A presença de críticas e dos preceitos da APS nos depoimentos das docentes é positiva, já que esse nível assistencial possui, alta complexidade tecnológica, e exige formação específica aos profissionais que nele trabalham. Essa aproximação conceitual com APS já na formação em terapia ocupacional pode potencializar uma maior apreensão desse lugar.

Nesse sentido, como forma de nos aproximarmos do cenário brasileiro, que enfrenta dificuldades em propor uma APS abrangente com a presença dos componentes descritos por Starfield, concordamos com Campos et al. (2008) que afirmam a necessidade de que sejam estabelecidas diretrizes organizacionais para que a APS cumpra seu devido papel. Seriam elas o acolhimento à necessidade em saúde e a busca ativa com avaliação de vulnerabilidade; a clínica ampliada e compartilhada, envolvendo características biológicas, subjetivas e sociais através do compartilhamento do cuidado; ações de saúde coletiva por meio de atividades de cunho preventivo e de promoção de saúde no território; participação na gestão (co-gestão) que permite o controle social e o diferencial democrático da gestão dos serviços.

Além do caminho importante apontado por Campos et al. (2008), as docentes apresentaram como potência do cuidado nesse nível assistencial, a possibilidade de utilização dos recursos comunitários como uma estratégia de proximidade com o cotidiano de vida das pessoas.

Para o cuidado na APS é fundamental a gente saber da história daquela comunidade, saber a regionalização, cada lugar tem uma demanda e tem as suas especificidades.
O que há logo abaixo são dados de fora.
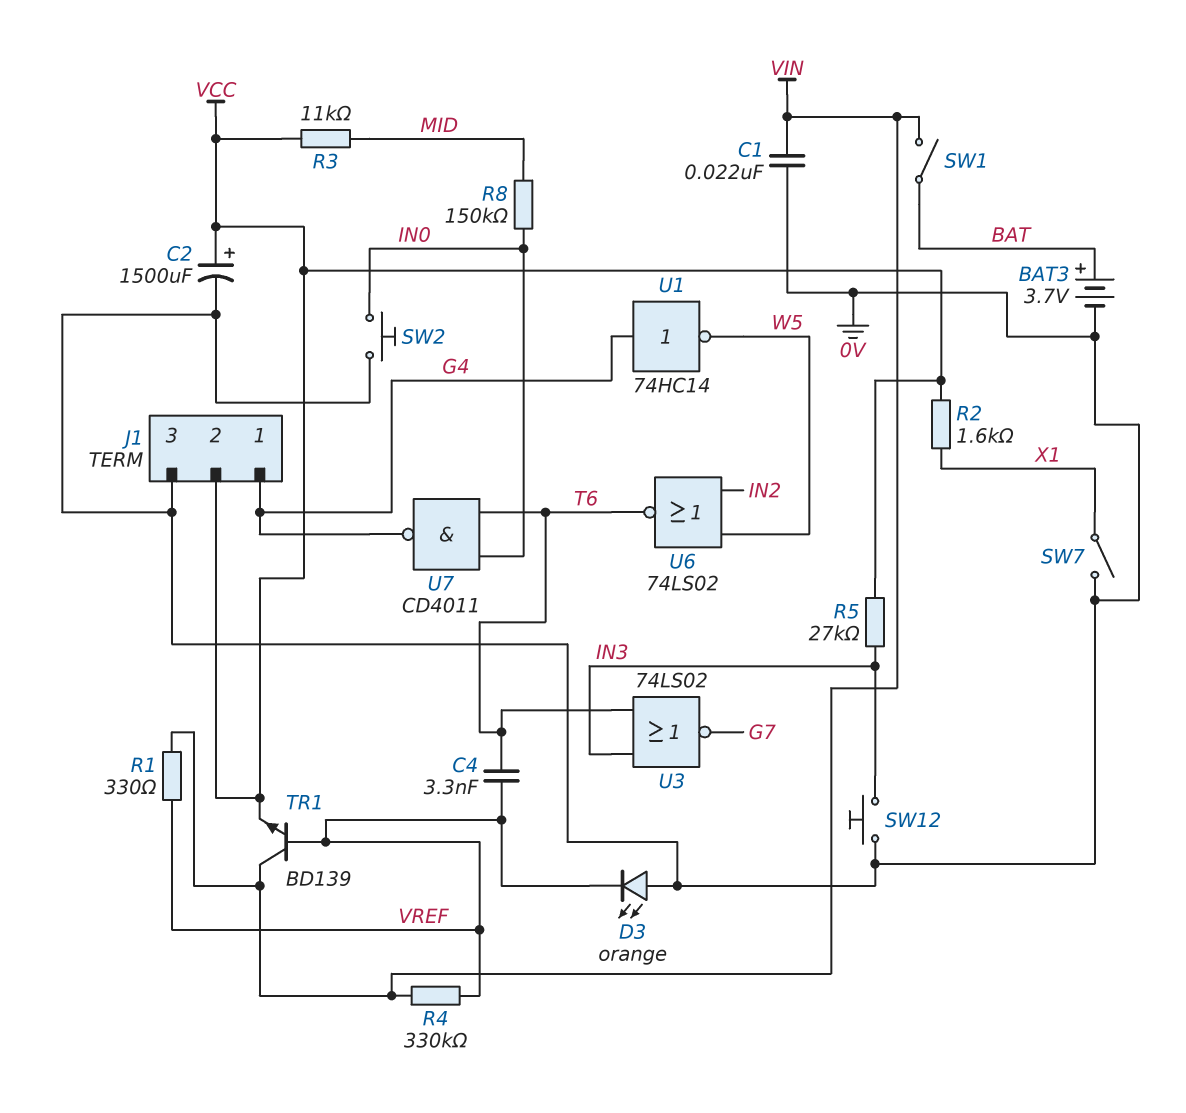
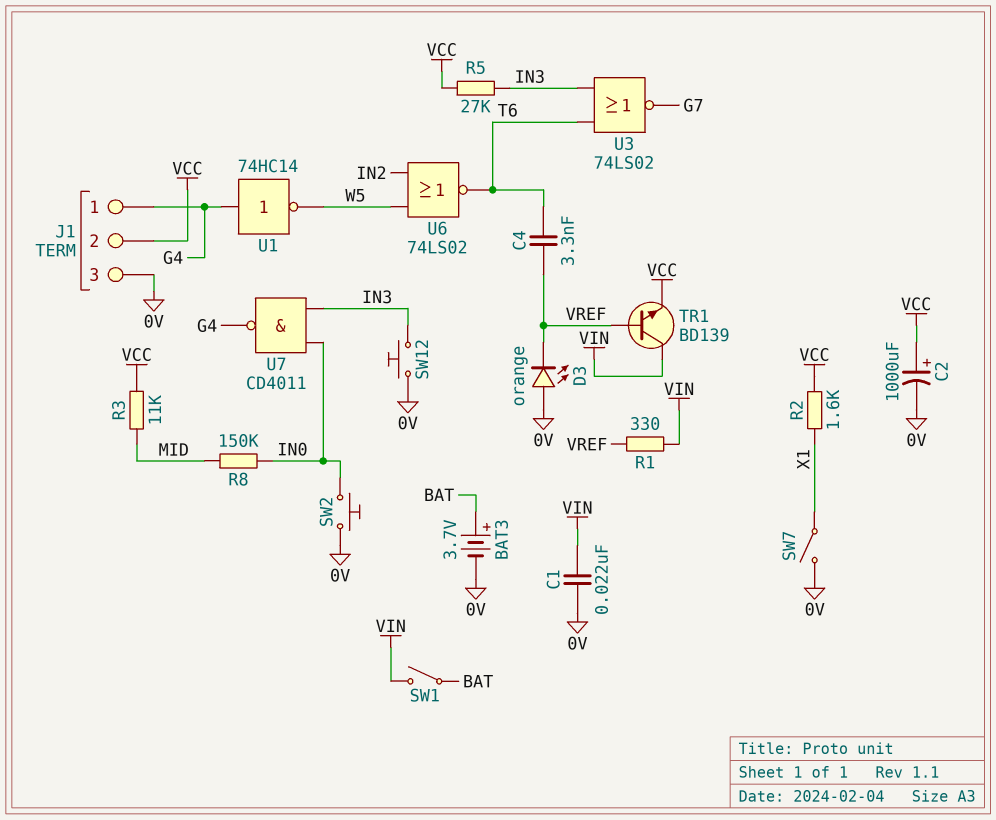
C2: 1500uF (plus VCC, minus 0V) -> 1000uF (plus VCC, minus 0V)
R4: 330k (VIN, VREF) -> none
U7: NAND CD4011 (in IN0, in T6, out G4) -> NAND CD4011 (in IN0, in IN3, out G4)

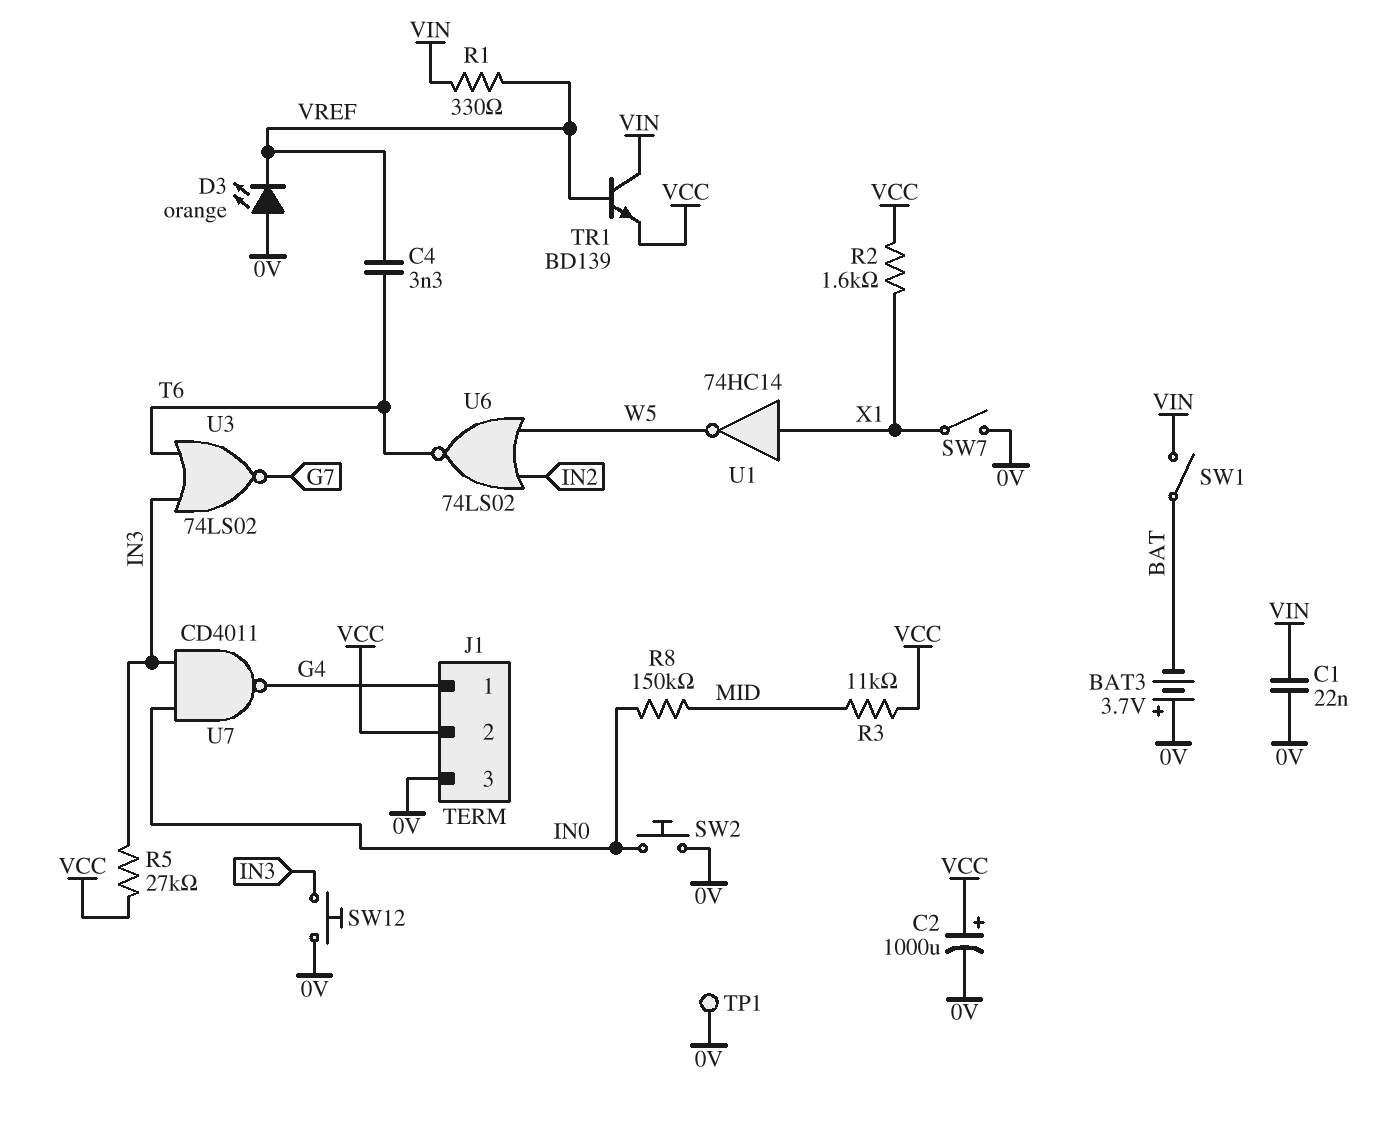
BAT3: 3.7V (plus BAT, minus 0V) -> 3.7V (plus 0V, minus BAT)
TP1: none -> test point (0V)
U1: NOT 74HC14 (in G4, out W5) -> NOT 74HC14 (in X1, out W5)

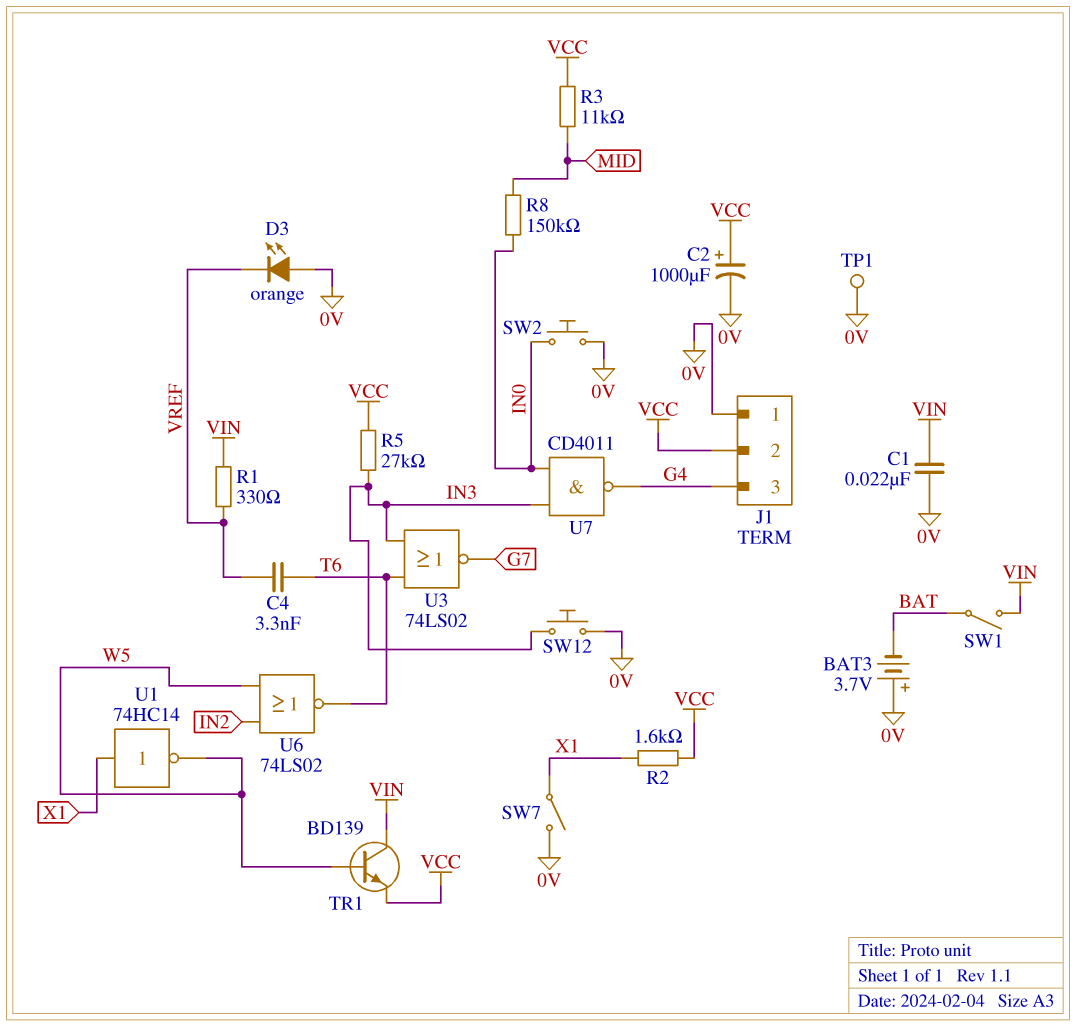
J1 pin 1: G4 -> 0V
J1 pin 3: 0V -> G4
TR1: NPN BD139 (B VREF, C VIN, E VCC) -> NPN BD139 (B W5, C VIN, E VCC)

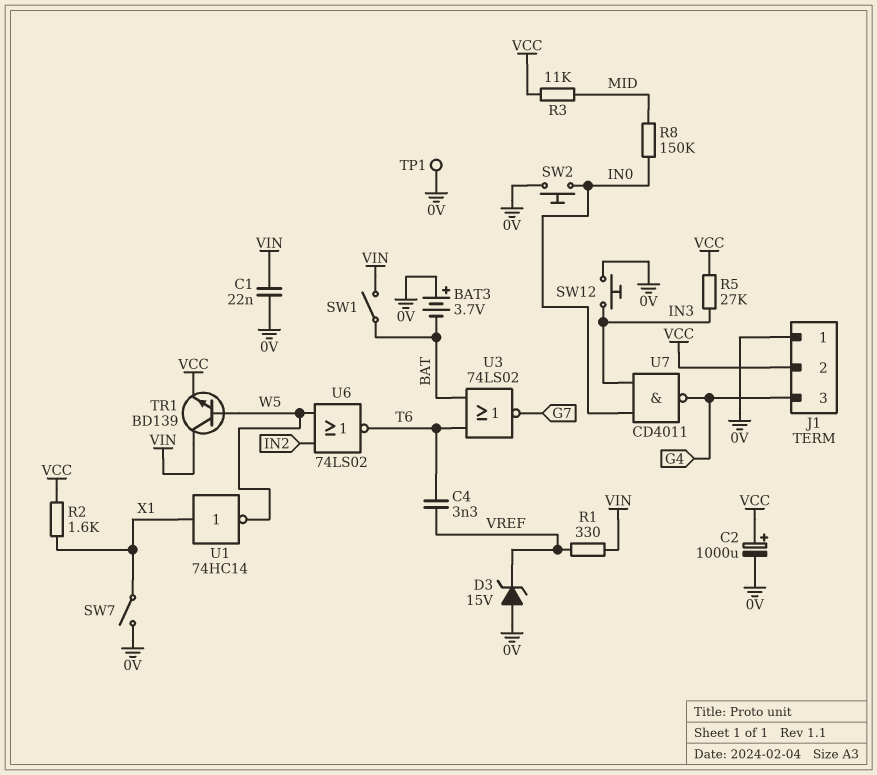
D3: LED orange (A 0V, K VREF) -> zener 15V (A 0V, K VREF)
U3: NOR 74LS02 (in IN3, in T6, out G7) -> NOR 74LS02 (in BAT, in T6, out G7)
Eu vejo que a gente tem que conhecer um pouco daquele lugar, é difícil, por mais que eu tenha isso no discurso, a gente não consegue fazer isso na prática. Conhecer um pouco da história, das relações daquele lugar, um pouco da cultura, embora a gente tenha uma cultura muito maior, mas a gente tem também uma forma de ver que as pessoas verem o mundo e as relações e as coisas de uma forma diferenciada, então, assim, a gente consegue fazer um pouco isso, conhecendo os usuários porque eles são daquela região (Docente 14 – IES H).

E que eu acho que ainda em alguns momentos eu vejo as pessoas entenderem que a atenção básica não tem recursos, quase como se fosse uma ideia de que “ah, esse é o espaço que está desprovido de recursos”, e não a ideia de que nele se encontram outros recursos, e conhecer quais são esses outros recursos: os recursos que a comunidade tem, os recursos que a estrutura tem, que o equipamento tem, os recursos que você como pessoa deve também saber. O fato de você saber realmente quais são os problemas e quais são as potencias da comunidade, mudar um tanto dessa visão que hegemonicamente a gente tem de que a comunidade é só privação, a comunidade é só pobreza, a comunidade é só fragilidade, mas se você conseguir realmente se aproximar daquilo que é a vida das pessoas no seu dia a dia e nas suas possibilidades de produção, seja produção de saúde, seja de cultura, seja de arte, seja de trabalho eu acho que isso é de uma riqueza inominável para a [APS] (Docente 7 – IES C).

O outro destaque vai para a possibilidade do cuidado na APS ser realizado tanto pela atenção à família como às pessoas de maneira individualizada.

[Na APS] eu vejo o cuidado centrado em dois eixos, um é pensar a atenção à família, porque estamos na saúde da família, então pensar, as ações dessa equipe, olhando para essa família no sentido de entender esse contexto. E um outro eixo, pensando no cuidado, mais vinculado às pessoas que estão naquele território (Docente 8 – IES D).

Assim, com os depoimentos das docentes percebemos que o cuidado na APS deve ser um cuidado continuo, entretanto, esse cuidado não consegue ser sempre efetivo. Além disso, essas docentes percebem que o cuidado na APS não precisa ser apenas medicalizante e deve ser estendido para as pessoas, famílias e comunidades com apoio no entendimento do cotidiano e do seu território, com respostas às necessidades de maneira individualizada e em articulação intersetorial.